Of course, that’s just stupid, as Justice Ginsberg more than adequately explained in her dissent in Veasey v. Perry on the eve of the November 2014 election. When actual harm is being done to voters through actual violations of the law, the violator should not be able to say, “Oh well. Sorry about breaking the law, but it’s so close to the election. We just don’t have time not to break the law.”

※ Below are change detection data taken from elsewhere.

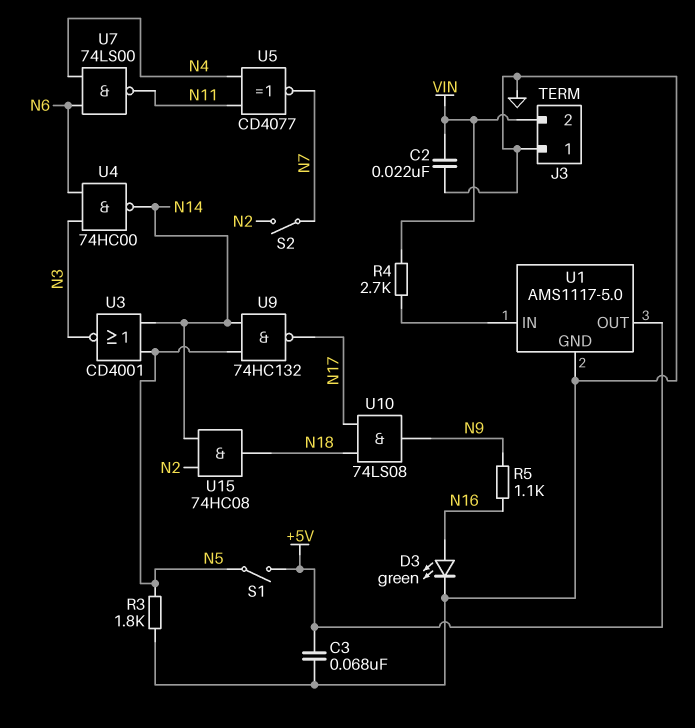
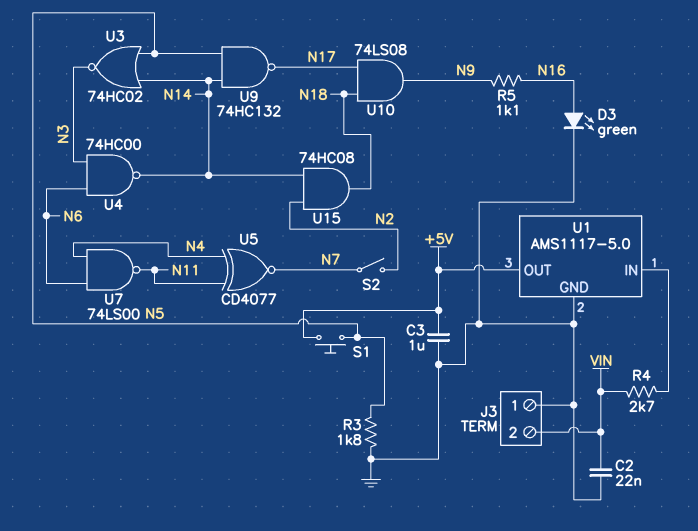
C3: 68nF (+5V, GND) -> 1uF (+5V, GND)
S1: switch (+5V, N5) -> button (+5V, N5)
U3: NOR CD4001 (in N5, in N14, out N3) -> NOR 74HC02 (in N5, in N14, out N3)

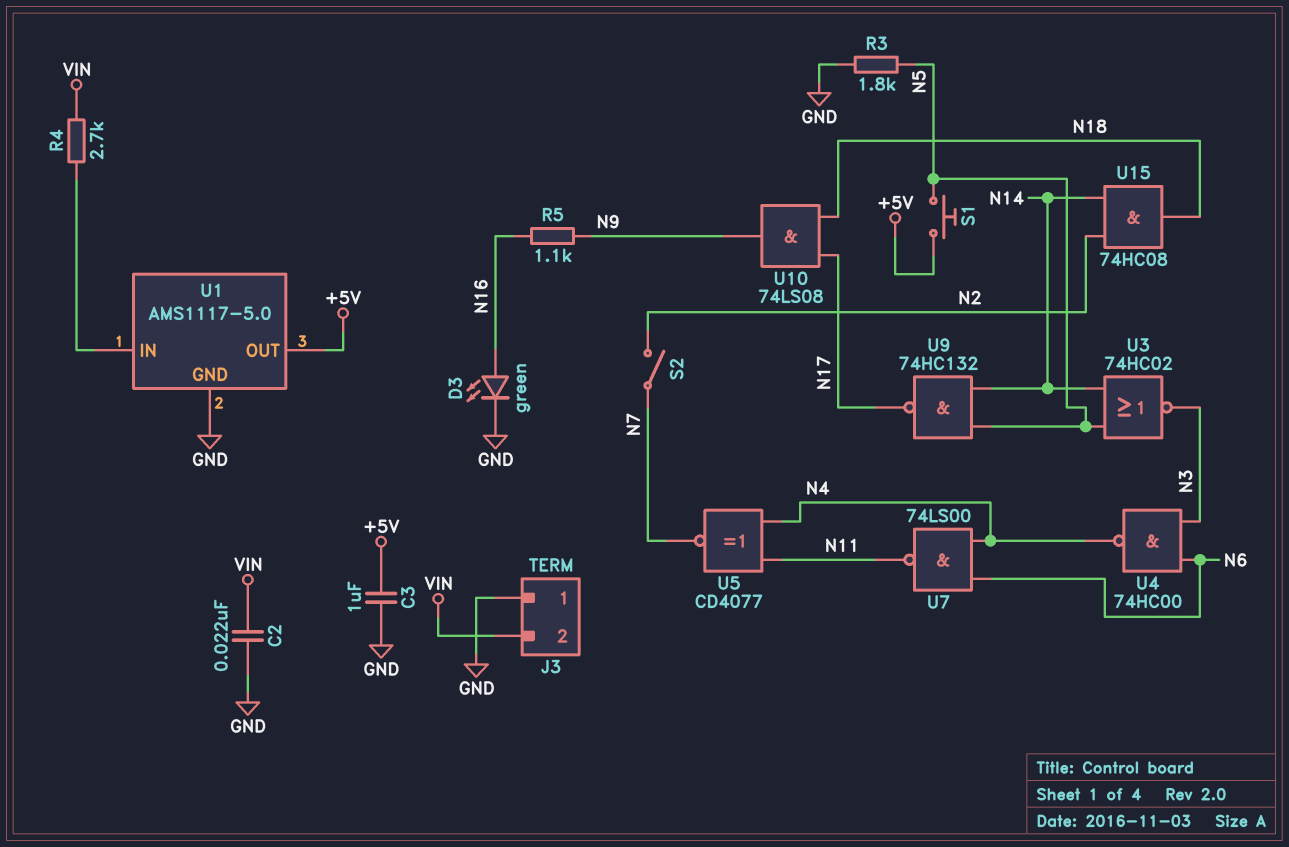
U4: NAND 74HC00 (in N3, in N6, out N14) -> NAND 74HC00 (in N3, in N6, out N4)

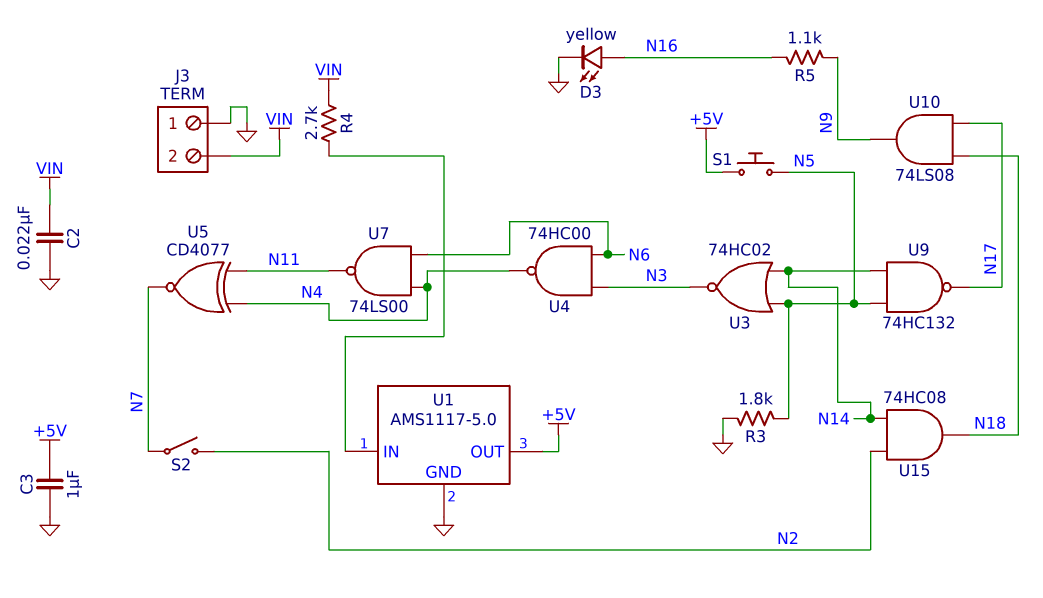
D3: LED green (A N16, K GND) -> LED yellow (A N16, K GND)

If the judicial redistricting panel is going to fix Texas districts, it needs to do so by no later than November of this year – owing to increasingly early candidate filing deadlines to accommodate the Texas primary elections, district boundaries need to be known by no later than … well … now, if you want to be precise about it. The first day to file for party precinct chair elections is Tuesday, September 15th. Yes, as in September 15th, 2015. As in two weeks. The first day for candidates to file is one month later, on November 14th. The deadline to file is December 14th. Yes, as in this year.
The Texas Tribune has a nice background piece on the looming problem. (Election Managers Partying Like It’s 2012). If I were king, I wouldn’t care whether the parties got to have primaries or not – primaries are private elections conducted by social clubs (i.e., political parties). Primaries are beauty pageants for candidate nominations, and there are all sorts of alternatives in place for picking party candidates – caucuses, nominating committees, etc. Could a court order disrupt the primaries? Well, such are the wages of sin; nobody asked the Legislature to do an illegal job of redistricting back in 2011.
On a related note, Rick Hasen nicely excoriates our fair state in this recent analysis for Slate Magazine. (Texas Two-Steps All Over Voting Rights).
On the 50th Anniversary of the Voting Rights Act – A New Study from Rice University Corroborates the Damage Caused By the Photo I.D. Law
Not that anyone should be surprised, but there’s this:
One nice thing about this study is the timing, given the work that now needs to be done to judicially reform Texas voting laws. With this study, the plaintiffs in Veasey v. Perry should be able to help the Federal district court judge get over the hurdle placed by the 5th Circuit Court of Appeals. This evidence helps reinforce the trial court’s previous ruling holding that the State intentionally discriminated against minority voters.